Descriptive & Prescriptive Analytics · 2026

U.S. Data Analyst
Job Market Analysis

Breaking into data analytics means making three decisions simultaneously — which skills to build, which markets to target, and what to expect in return. This project answers all three with real data, documented limits, and recommendations a candidate can actually act on.

17,076 Post-dedup postings
25 U.S. metros
76 Skills tracked
3 Independent sources
4,199 Salary-disclosed postings

Most advice for early-career data analysts comes from aggregated surveys with opaque methodology, job board content with platform incentives, or anecdote dressed up as insight. The question this project set out to answer was more specific: what does the U.S. data analyst market actually look like on the ground, and what does that mean for a candidate making real decisions about skill investment, market targeting, and salary negotiation right now?

The answer required building the dataset from scratch. 17,076 post-deduplication job postings scraped across three independent sources — Indeed, LinkedIn, and Adzuna — enriched with BLS OES occupational wage benchmarks at the metro, state, and industry level. Every finding was cross-validated against an independent query before being treated as a claim. Four recommendations were formally declined because the data couldn't support them. The result is seven bounded, confidence-rated findings and five recommendations with explicit limits on what they authorize a candidate to do.

Think of it as a map. It shows where the roads are, what the terrain looks like, and which areas concentrate the kind of work you're building toward. It doesn't tell you which path to take or how long it will take to get there. That part is yours.

Each claim below was confirmed against a primary query and at least one independent cross-validation before being included. High confidence means the finding holds across sources and methods. Medium means it's real but bounded by dataset scope. Low means the signal is present but a single snapshot can't establish whether it's growing or fading.

Compensation is stratified across two independent levers — geography and industry — and both are actionable
Confidence Rating: High

The market pays well, but where and for whom depends on two levers most candidates only think about one at a time.

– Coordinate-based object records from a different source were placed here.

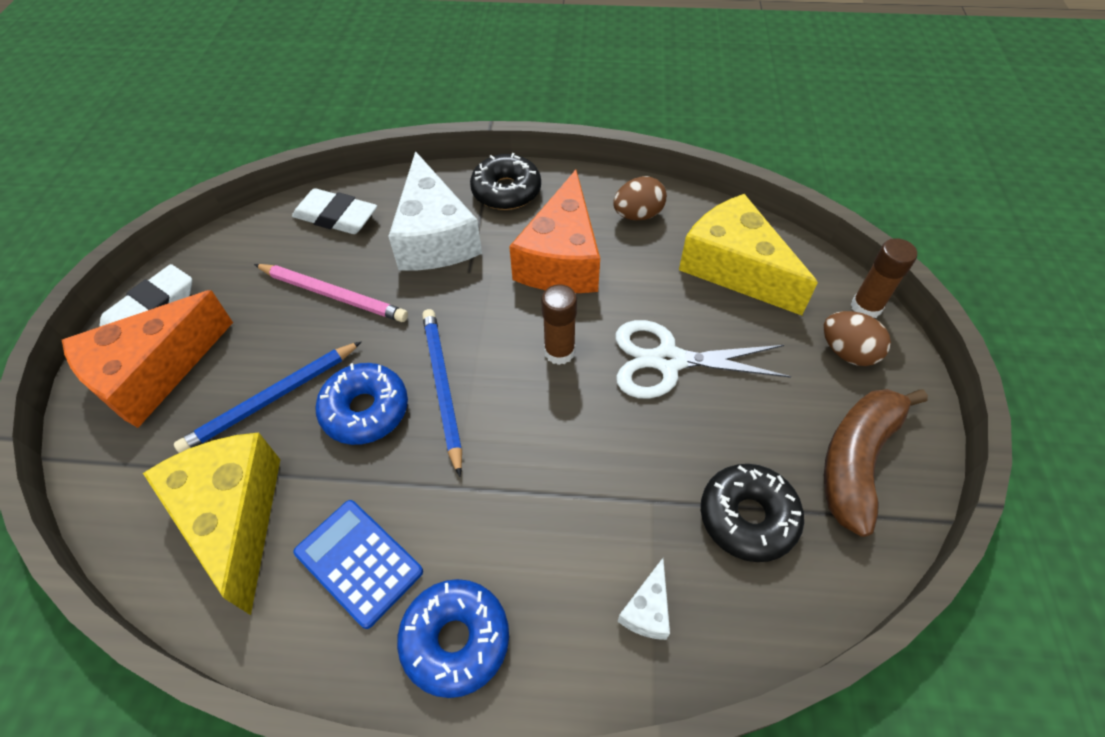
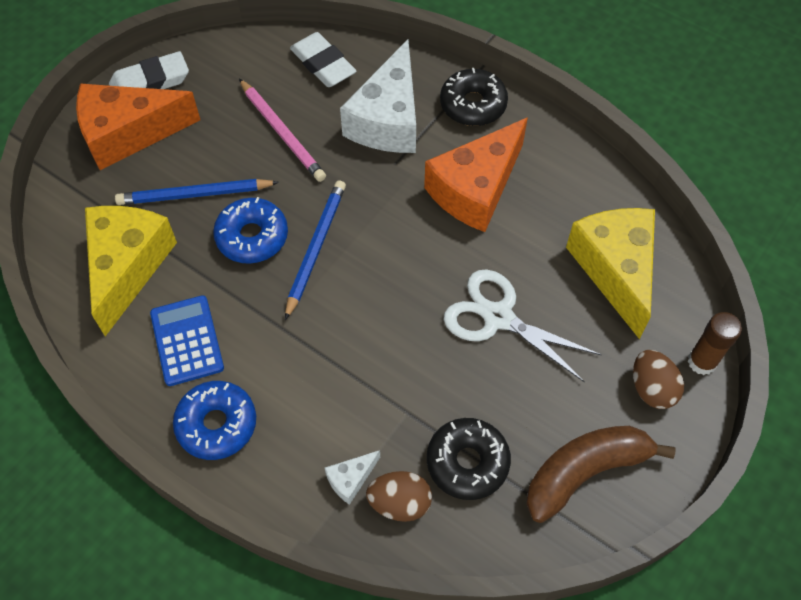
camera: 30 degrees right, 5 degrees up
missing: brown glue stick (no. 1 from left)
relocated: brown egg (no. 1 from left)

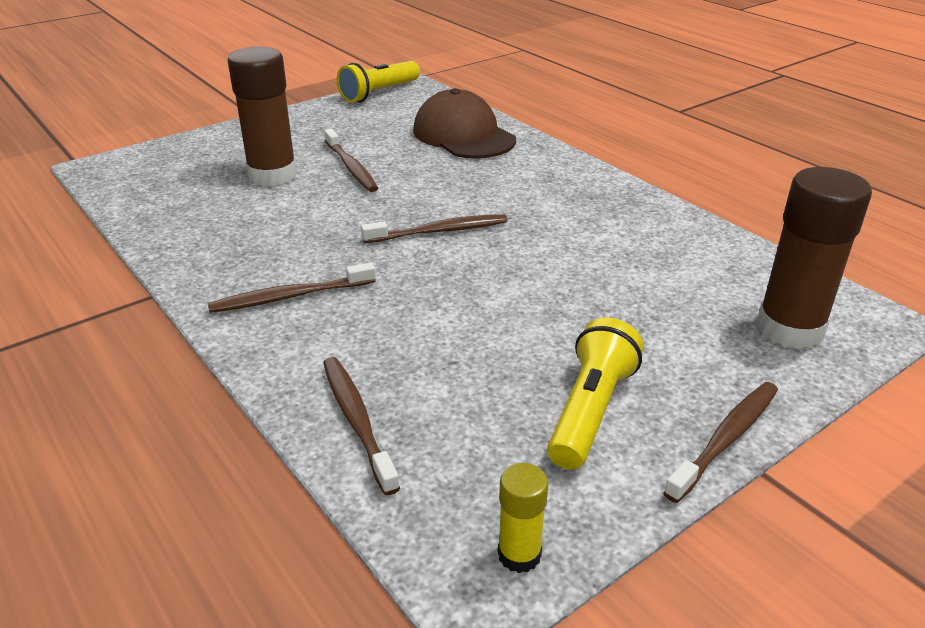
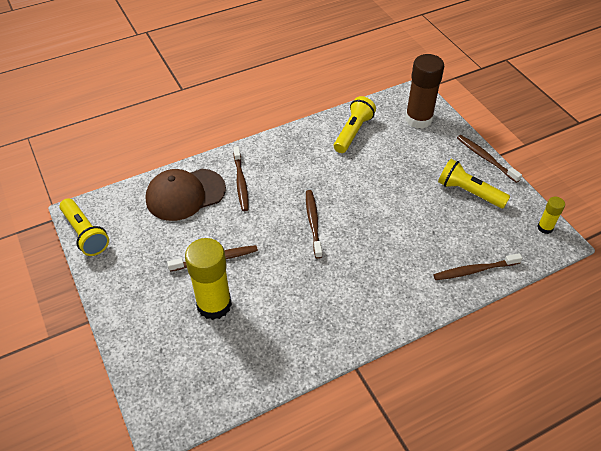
camera: 80 degrees left, 15 degrees up
appeared: yellow flashlight (no. 2 from left)
relocated: brown toothbrush (no. 1 from left in the first image) to brown toothbrush (no. 2 from left)
colour: brown glue stick (no. 1 from left) to yellow glue stick (no. 1 from left)

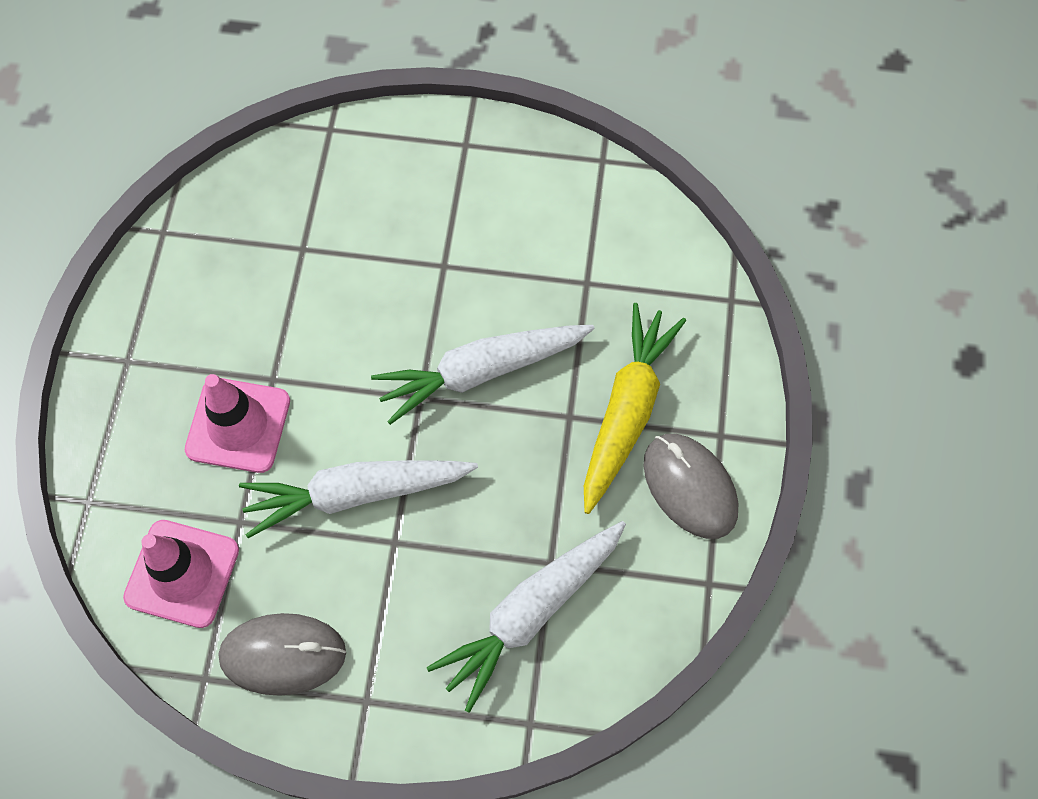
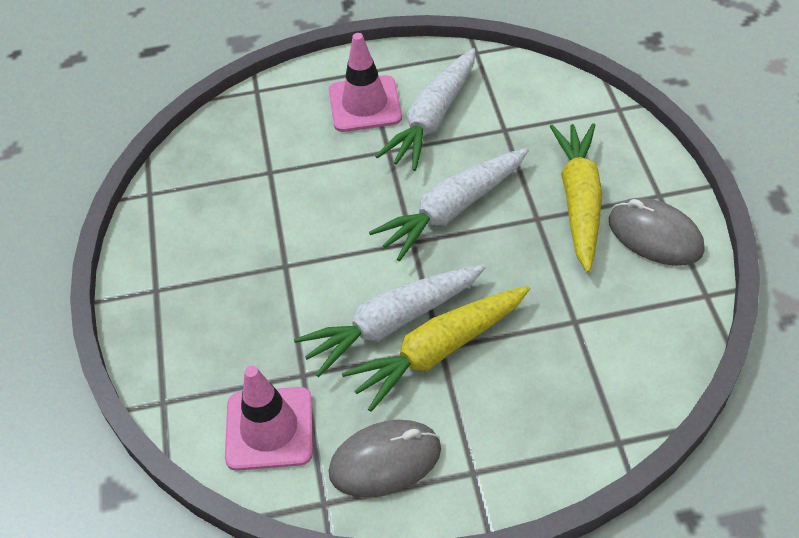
camera: 15 degrees left, 15 degrees down
appeared: yellow carrot (no. 1 from left)
relocated: pink traffic cone (no. 2 from left); white carrot (no. 3 from left in the first image) to white carrot (no. 2 from left)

Geography is the obvious one — San Francisco posts a median salary 35% above the market-wide figure, and the spread across metros is wide enough that location genuinely changes the compensation envelope a candidate is entering. What's less obvious is that industry sector is an equally powerful lever operating independently. The gap between the highest and lowest-paying sectors spans over $58,000 — and the upper quartile clears six figures in every sector without exception. A candidate who understands both dimensions simultaneously has more room to maneuver than one who treats salary as a fixed property of the job title.

Three skills are the non-negotiable entry floor; the tier below is where differentiation actually begins
Confidence Rating: High

Three skills define the entry requirement — Excel, SQL, and Python — but possessing them is the condition for being considered, not the reason for being selected. Every qualified candidate in the pool has them. The real question is what comes next. Adding one visualization tool, either Tableau or Power BI, is the one non-negotiable move above that floor — it unlocks the second-largest market segment and signals analytical output delivery in a way nothing else at that tier does. Everything else is learnable once you're in the role. The tier structure below that is where differentiation actually begins, and it's more nuanced than a ranked list of skill frequencies suggests.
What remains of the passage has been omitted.